Claims
- 1. A method for matching patterns in a string of symbols comprising:
identifying a first pattern of symbols to be matched, wherein the first pattern contains a prefix pattern, a value pattern and a suffix pattern; identifying candidate matches for the first pattern in the string, wherein each candidate match for the first pattern includes a candidate match for the prefix pattern, a candidate match for the suffix pattern and a candidate match for the value pattern; determining a cost associated with each of the candidate matches for the first pattern, wherein the cost associated with each of the candidate matches for the pattern includes a cost associated with the corresponding candidate match for the prefix pattern, a cost associated with the candidate match for the suffix pattern and a cost associated with the candidate match for the value pattern; and selecting one or more candidate matches for the pattern that meet a cost selection criterion.
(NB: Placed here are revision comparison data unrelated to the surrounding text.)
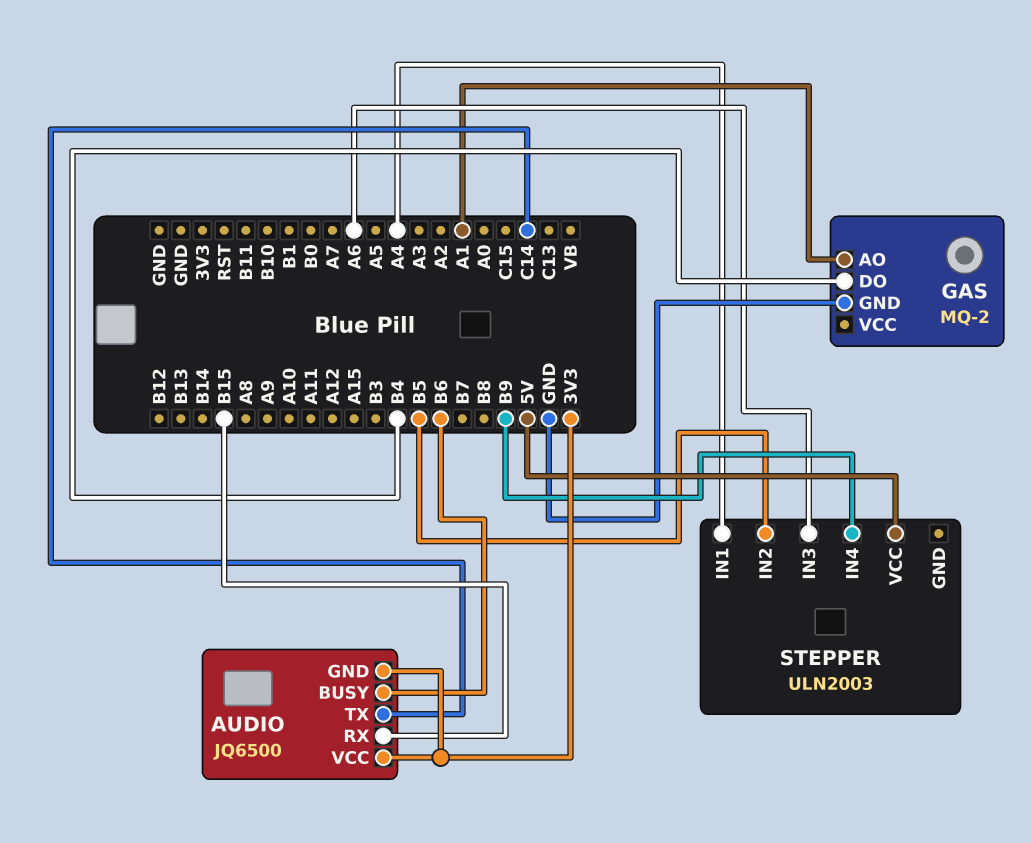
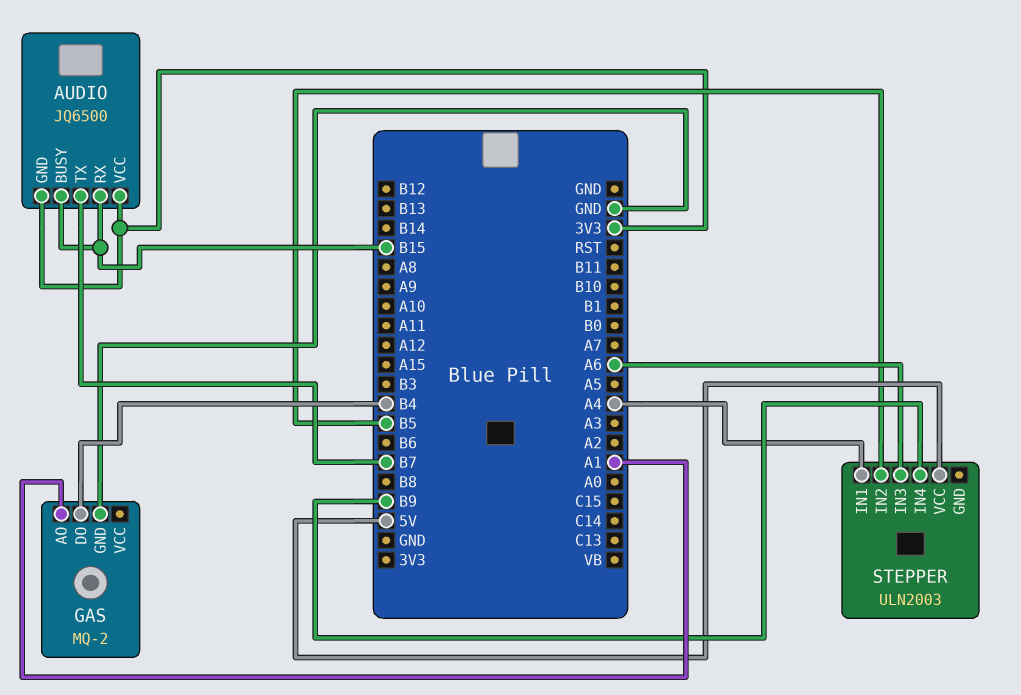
AUDIO pin BUSY: B6 -> B15
AUDIO pin TX: C14 -> B7

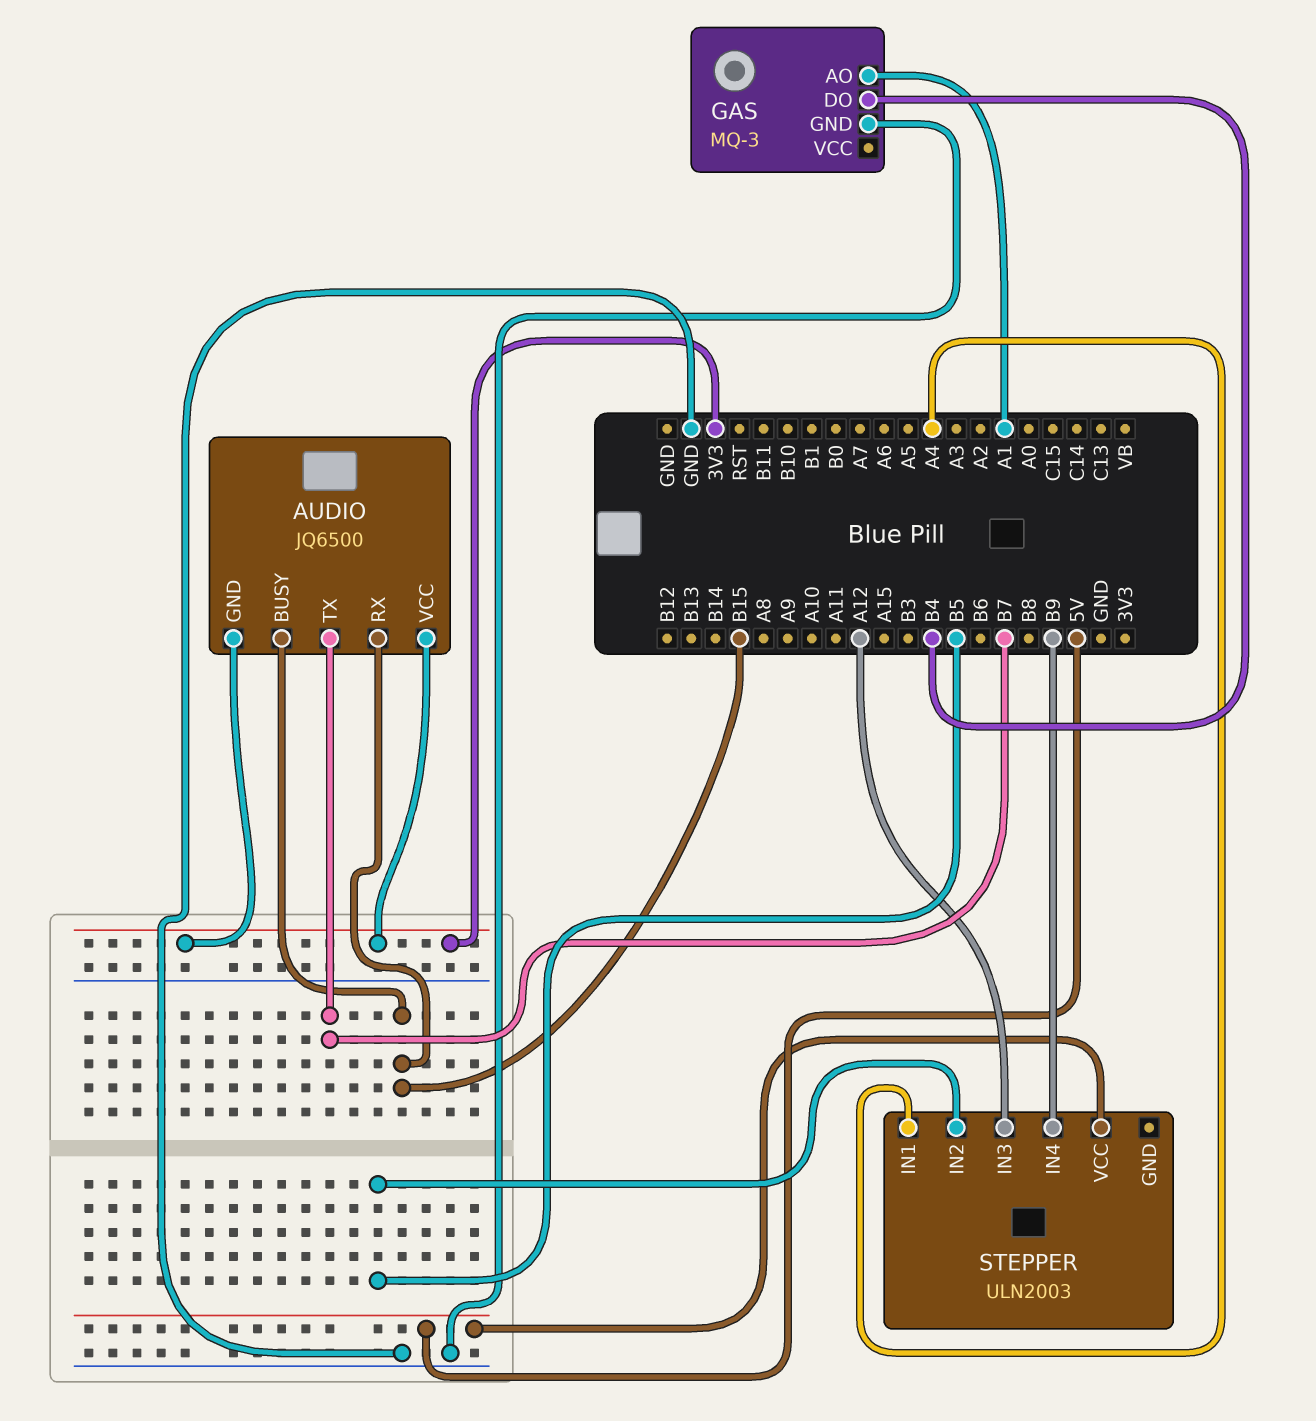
GAS: MQ-2 -> MQ-3
STEPPER pin IN3: A6 -> A12

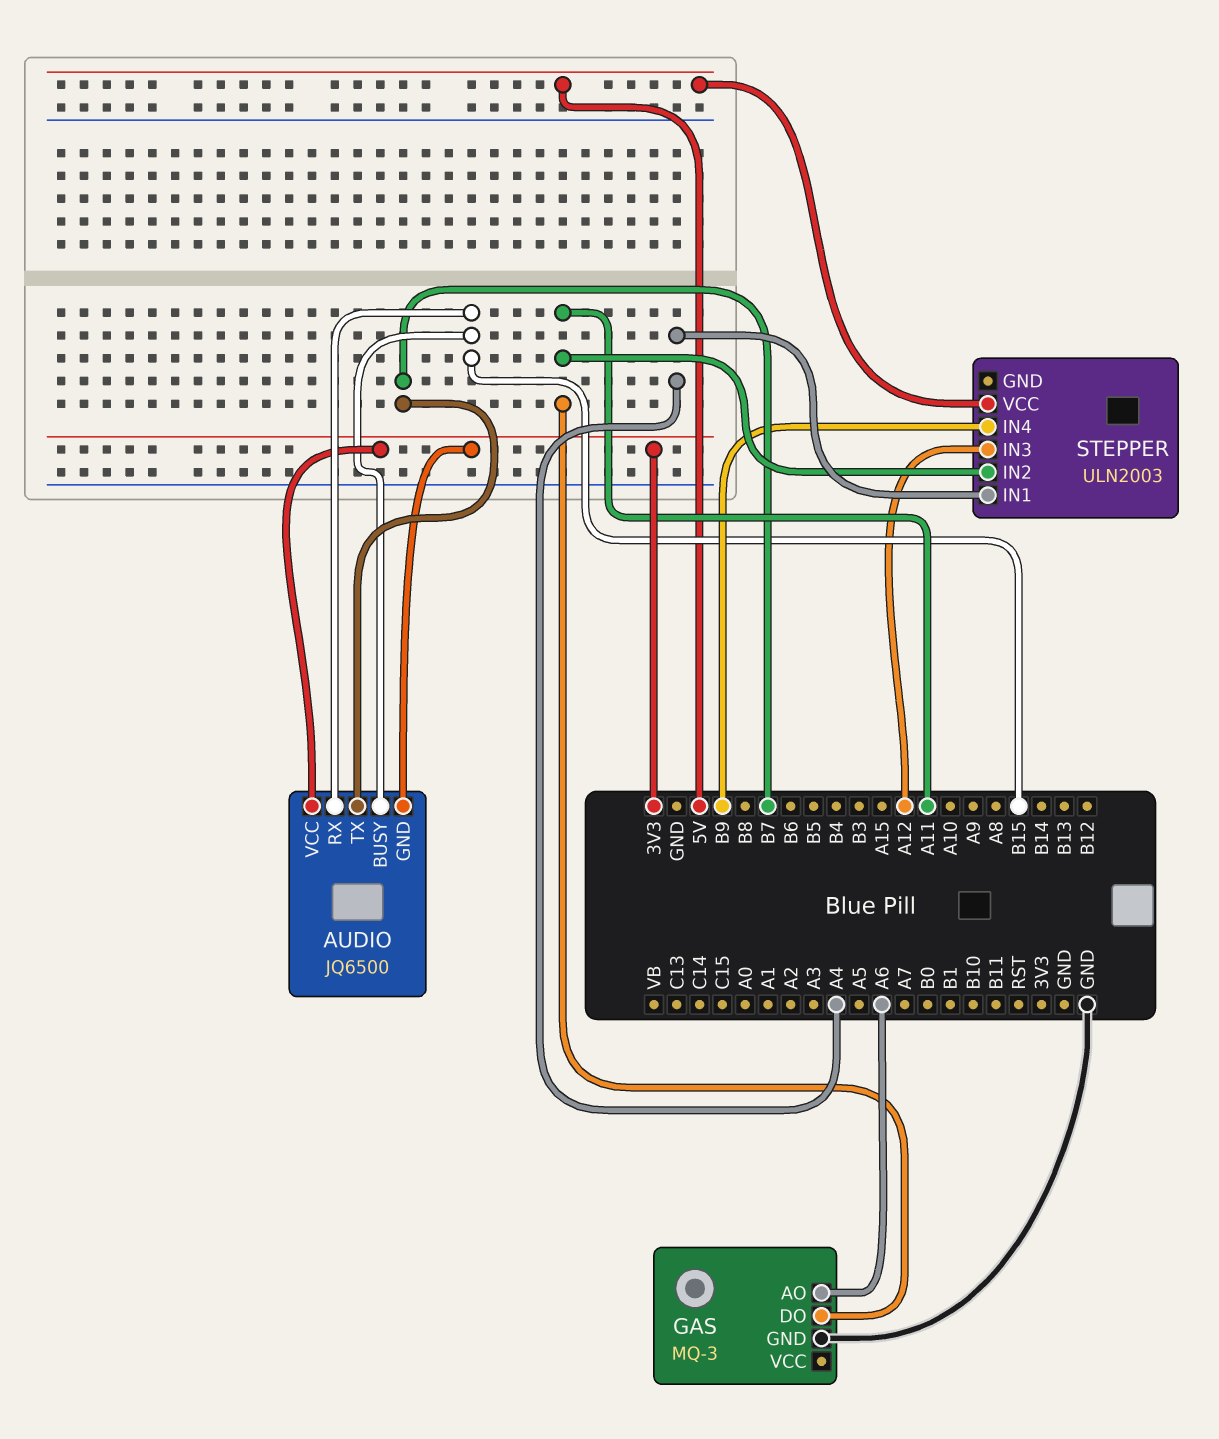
GAS pin AO: A1 -> A6
GAS pin DO: B4 -> A11
STEPPER pin IN2: B5 -> A11

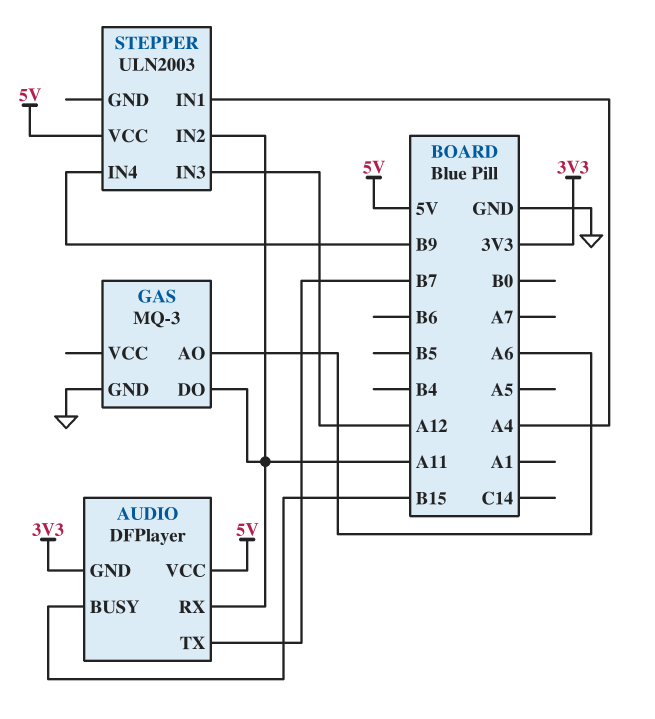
AUDIO: JQ6500 -> DFPlayer
AUDIO pin RX: B15 -> A11
AUDIO pin VCC: 3V3 -> 5V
- 2. The method of claim 1 wherein determining a cost associated with each of the candidate matches comprises calculating a corresponding edit distance.
- 3. The method of claim 1 wherein identifying the first pattern comprises providing a single example string wherein the first pattern is selected from the example string.
- 4. The method of claim 1 further comprising examining the string to identify spans of interest, wherein each of the spans of interest meets a specified filtering criterion.
- 5. The method of claim 4 wherein the specified filtering criterion comprises the inclusion of a keyword.
- 6. The method of claim 1 wherein selecting one or more candidate matches for the pattern that meet a cost selection criterion comprises selecting one or more candidate matches that have corresponding costs which fall below a selected threshold.
- 7. The method of claim 1 wherein selecting one or more candidate matches for the pattern that meet a cost selection criterion comprises selecting a predetermined number of candidate matches that have the lowest corresponding costs.
- 8. The method of claim 1 wherein selecting one or more candidate matches for the pattern that meet a cost selection criterion comprises selecting a candidate match that has a lowest cost and selecting additional candidate matches that have corresponding costs which are within a predetermined tolerance of the lowest cost.
- 9. The method of claim 1 further comprising adjusting the cost selection criterion and selecting one or more candidate matches for the pattern that meet the adjusted cost selection criterion.
- 10. The method of claim 1 wherein the cost associated with the corresponding candidate match for the prefix pattern, and the cost associated with the candidate match for the suffix pattern are more heavily weighted than the cost associated with the candidate match for the value pattern.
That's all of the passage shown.